Now to devein. The dark vein is the digestive tract and is usually full of sand and grit. This is not good eats so you definitely want to remove it. Make a shallow cut along the back curve of the shrimp and you should clearly be able to see the dark vein. Gently remove this with your fingers and/or a paring knife. You may want to rinse the shrimp under cold water to ensure you got it all.
Now the shrimp are ready to marinate and BBQ.
LindySez: This recipe is also a delicious hors-d'oeuvre to pass around a dinner party. Buy smaller shrimp, marinate and put on a long skewer; then grill. Remove them from the cooking skewer and put them on small skewers or toothpicks to serve.
Ginger-Mint Grilled Shrimp
- 12 Colossal shrimp or a pound of jumbo shrimp - isn't that an oxymoron?

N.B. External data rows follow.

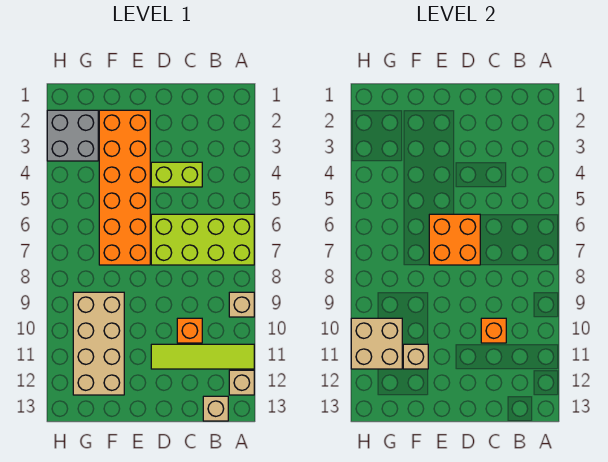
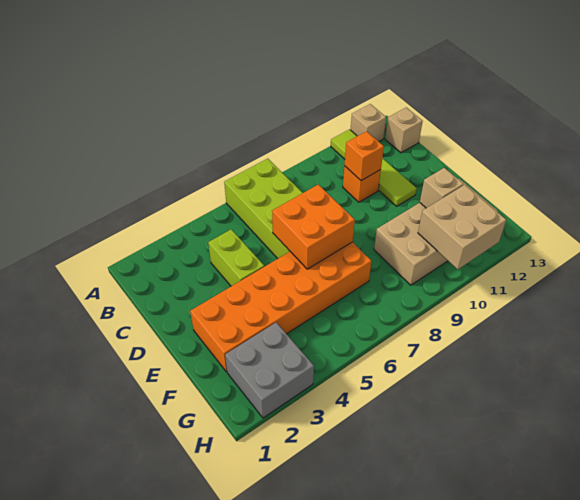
tan brick A9 level 1 -> none

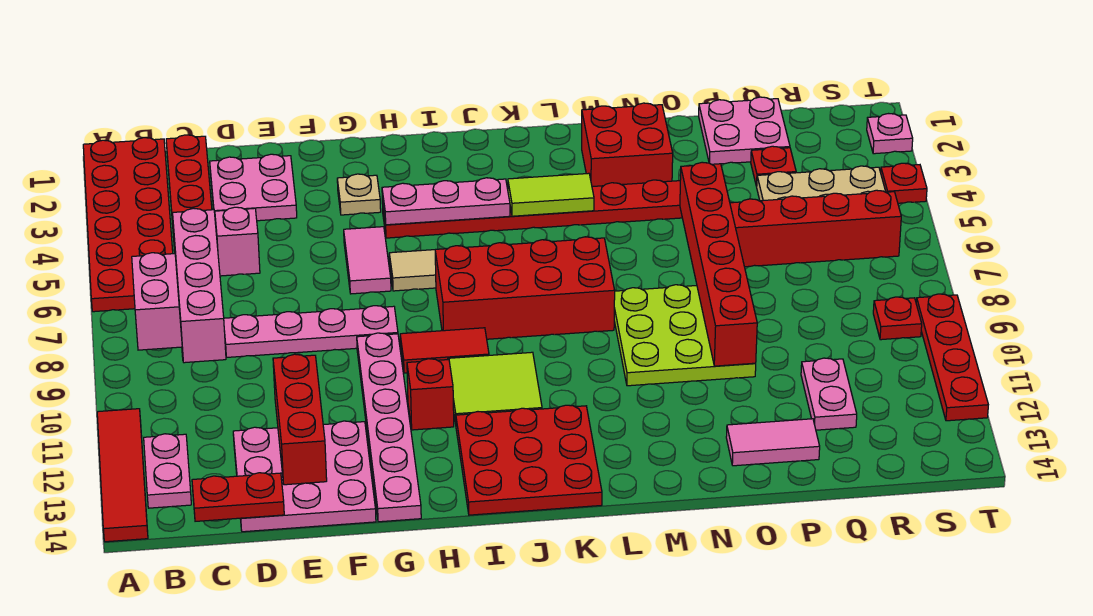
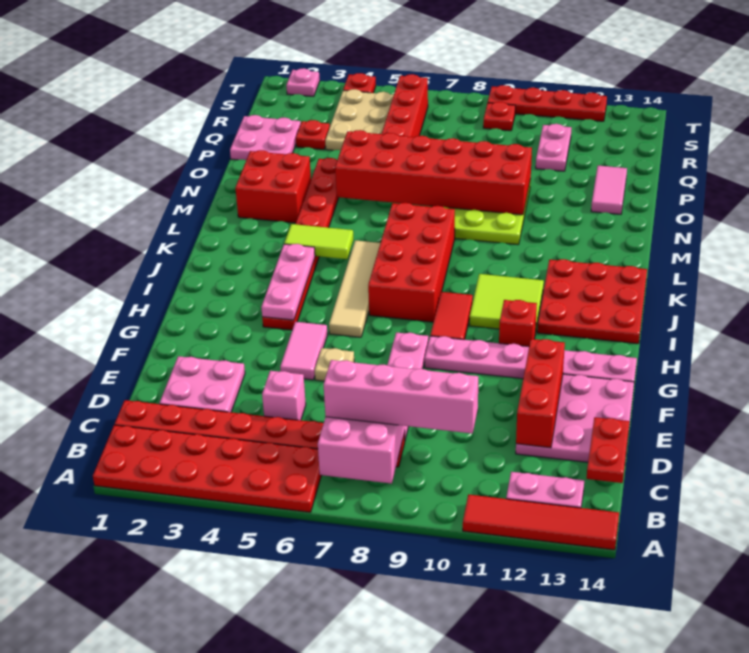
red brick E11:E13 level 2 -> red brick D12:F12 level 2
tan plate G3 level 1 -> tan plate F6 level 1
pink tile G5:G6 level 1 -> pink tile F5:G5 level 1
lime tile K4:L4 level 2 -> lime tile K4:K5 level 2
red brick O5:O10 level 2 -> red brick N5:O10 level 2
pink plate Q11:Q12 level 1 -> pink plate Q11:R11 level 1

- ¼ cup extra virgin olive oil
- ¼ cup unsalted butter melted
- 2 tablespoons chopped fresh mint
- 1 tablespoon minced fresh ginger
- 1 teaspoon minced garlic
- The zest from 1 lime
- The juice from 1 lime zest first, juice second
- 2 tablespoons fish sauce
- 1 tablespoon reduced-sodium soy sauce
- Salt and freshly ground pepper as needed
- Remove the shell (except for the tail) and devein the shrimp.
- In a bowl, combine the rest of the ingredients, mix well. Add the shrimp to the marinade and marinate for 30 minutes up to 1 hour.
- Heat the BBQ, grill or a grill pan to medium-high heat. Remove the shrimp from the marinade and grill, turning and basting with the marinade until just opaque.
- Heat any remaining marinade in the microwave or on the stove-top until boiling. Spoon over the shrimp and serve.